2007 Unidata NetCDF Workshop for Developers and Data Providers > Performance
7.2 Using Less Space for Data
Using less disk space for your data can also reduce access time.
To use less disk space for large numeric arrays:
- Pack data into a narrower (and lower precision) numeric type,
for example pack 32-bit floats into 16-bit shorts or 8-bit bytes using
scale_factor
and add_offset
attributes.
The NCO utilities ncpack
or ncpdq
will pack
variables into narrower types.
- Store whole files compressed. This has the
drawback that the whole files must be uncompressed to access even a
small subset of the data.
- The netCDF Java library uncompresses files with ".Z", ".zip", ".gzip", ".gz", or
".bz2" extensions and caches the expanded file for subsequent reads,
keeping cache size within a specified limit. This works well in
read-only applications like servers.
- Use sparse data structures for sparse grids with lots of
missing data, for example store only array indices and valid values.

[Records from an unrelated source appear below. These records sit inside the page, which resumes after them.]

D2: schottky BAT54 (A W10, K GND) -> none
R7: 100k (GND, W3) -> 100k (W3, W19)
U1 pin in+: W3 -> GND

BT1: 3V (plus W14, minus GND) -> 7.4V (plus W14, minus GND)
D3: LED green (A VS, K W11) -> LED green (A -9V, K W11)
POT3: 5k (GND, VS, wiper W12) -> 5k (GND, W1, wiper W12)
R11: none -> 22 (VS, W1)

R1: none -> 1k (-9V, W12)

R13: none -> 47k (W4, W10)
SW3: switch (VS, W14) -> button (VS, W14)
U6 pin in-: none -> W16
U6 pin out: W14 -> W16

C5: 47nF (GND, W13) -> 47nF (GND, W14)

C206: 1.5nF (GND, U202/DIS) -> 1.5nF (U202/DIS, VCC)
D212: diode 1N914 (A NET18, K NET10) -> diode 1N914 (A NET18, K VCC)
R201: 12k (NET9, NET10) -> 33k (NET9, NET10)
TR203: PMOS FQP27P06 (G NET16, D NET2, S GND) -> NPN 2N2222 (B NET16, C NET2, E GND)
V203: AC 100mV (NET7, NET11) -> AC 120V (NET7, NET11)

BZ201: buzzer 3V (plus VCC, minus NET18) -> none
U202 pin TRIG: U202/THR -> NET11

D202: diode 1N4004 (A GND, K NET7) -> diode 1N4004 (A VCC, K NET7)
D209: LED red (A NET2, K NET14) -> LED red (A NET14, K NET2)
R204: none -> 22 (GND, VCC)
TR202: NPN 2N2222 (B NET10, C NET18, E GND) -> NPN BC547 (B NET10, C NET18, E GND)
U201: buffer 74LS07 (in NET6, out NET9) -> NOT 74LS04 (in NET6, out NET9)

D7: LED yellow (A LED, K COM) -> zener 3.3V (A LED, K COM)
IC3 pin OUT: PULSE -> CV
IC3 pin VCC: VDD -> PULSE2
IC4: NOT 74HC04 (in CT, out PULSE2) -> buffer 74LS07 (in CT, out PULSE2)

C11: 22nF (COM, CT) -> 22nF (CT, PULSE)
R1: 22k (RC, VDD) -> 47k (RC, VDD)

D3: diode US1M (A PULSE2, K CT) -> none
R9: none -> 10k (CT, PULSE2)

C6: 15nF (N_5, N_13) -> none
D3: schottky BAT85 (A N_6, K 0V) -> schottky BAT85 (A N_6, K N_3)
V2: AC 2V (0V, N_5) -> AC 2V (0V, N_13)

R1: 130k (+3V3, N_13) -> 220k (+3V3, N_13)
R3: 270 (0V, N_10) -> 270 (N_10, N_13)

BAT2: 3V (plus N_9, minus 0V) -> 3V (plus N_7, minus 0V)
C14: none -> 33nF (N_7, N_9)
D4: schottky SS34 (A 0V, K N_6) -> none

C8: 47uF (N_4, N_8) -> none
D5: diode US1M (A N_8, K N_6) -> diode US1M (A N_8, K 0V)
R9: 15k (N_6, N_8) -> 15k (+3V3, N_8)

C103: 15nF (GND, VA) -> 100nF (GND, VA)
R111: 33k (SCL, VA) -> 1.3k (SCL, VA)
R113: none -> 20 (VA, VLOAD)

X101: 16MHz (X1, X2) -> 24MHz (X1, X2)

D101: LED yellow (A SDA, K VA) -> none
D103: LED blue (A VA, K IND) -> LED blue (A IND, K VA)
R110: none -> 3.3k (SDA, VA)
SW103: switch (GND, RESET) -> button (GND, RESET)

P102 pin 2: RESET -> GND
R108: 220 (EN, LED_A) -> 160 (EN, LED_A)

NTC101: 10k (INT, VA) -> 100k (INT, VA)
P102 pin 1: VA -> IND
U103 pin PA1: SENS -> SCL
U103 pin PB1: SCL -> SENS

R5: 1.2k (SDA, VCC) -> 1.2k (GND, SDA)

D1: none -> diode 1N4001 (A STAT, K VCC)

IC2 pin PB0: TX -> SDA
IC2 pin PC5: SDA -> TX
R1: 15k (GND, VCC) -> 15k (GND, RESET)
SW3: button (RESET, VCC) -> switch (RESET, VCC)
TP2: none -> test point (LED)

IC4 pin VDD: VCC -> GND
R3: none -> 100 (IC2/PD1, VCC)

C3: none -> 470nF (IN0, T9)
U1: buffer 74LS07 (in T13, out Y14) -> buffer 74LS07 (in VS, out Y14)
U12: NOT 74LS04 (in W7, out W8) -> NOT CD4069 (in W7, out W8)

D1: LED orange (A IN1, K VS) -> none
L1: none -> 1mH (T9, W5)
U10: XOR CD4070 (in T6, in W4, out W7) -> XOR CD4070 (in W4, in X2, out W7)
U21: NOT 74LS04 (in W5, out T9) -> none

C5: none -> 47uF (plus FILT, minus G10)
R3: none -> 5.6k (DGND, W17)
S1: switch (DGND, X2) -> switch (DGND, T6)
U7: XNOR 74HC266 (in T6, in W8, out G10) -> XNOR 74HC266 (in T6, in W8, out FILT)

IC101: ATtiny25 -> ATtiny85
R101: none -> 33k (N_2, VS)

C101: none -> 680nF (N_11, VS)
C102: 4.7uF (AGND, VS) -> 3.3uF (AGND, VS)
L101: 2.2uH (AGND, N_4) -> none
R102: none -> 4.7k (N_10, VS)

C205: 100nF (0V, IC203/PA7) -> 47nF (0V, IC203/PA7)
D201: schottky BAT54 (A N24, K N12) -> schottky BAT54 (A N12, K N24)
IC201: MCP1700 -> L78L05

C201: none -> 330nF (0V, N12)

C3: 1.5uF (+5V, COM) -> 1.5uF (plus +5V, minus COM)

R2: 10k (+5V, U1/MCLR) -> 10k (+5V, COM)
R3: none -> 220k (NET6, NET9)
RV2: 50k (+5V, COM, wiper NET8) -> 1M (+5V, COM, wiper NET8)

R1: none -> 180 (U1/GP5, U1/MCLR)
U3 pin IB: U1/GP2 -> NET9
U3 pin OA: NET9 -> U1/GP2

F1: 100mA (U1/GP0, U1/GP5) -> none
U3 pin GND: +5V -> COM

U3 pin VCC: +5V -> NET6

Other sparse formats such as CSR (Compressed Sparse Row) may be useful.
- Use HDF5 or netCDF-4 "chunking", a multidimensional tiling of
arrays for accessing data a tile at a time, with each tile compressed
separately. If you only access a small amount of data in
a large file, only a small part of the data gets uncompressed.
With chunking, you can also choose which variables to compress
instead of compressing the entire file.
- Use the compressed netCDF library from Cornell, which uses zlib to
compress blocks of data in a classic format netCDF file.
- With Linux, use a compressed file system in loopback mode to
keep files compressed but access them efficiently.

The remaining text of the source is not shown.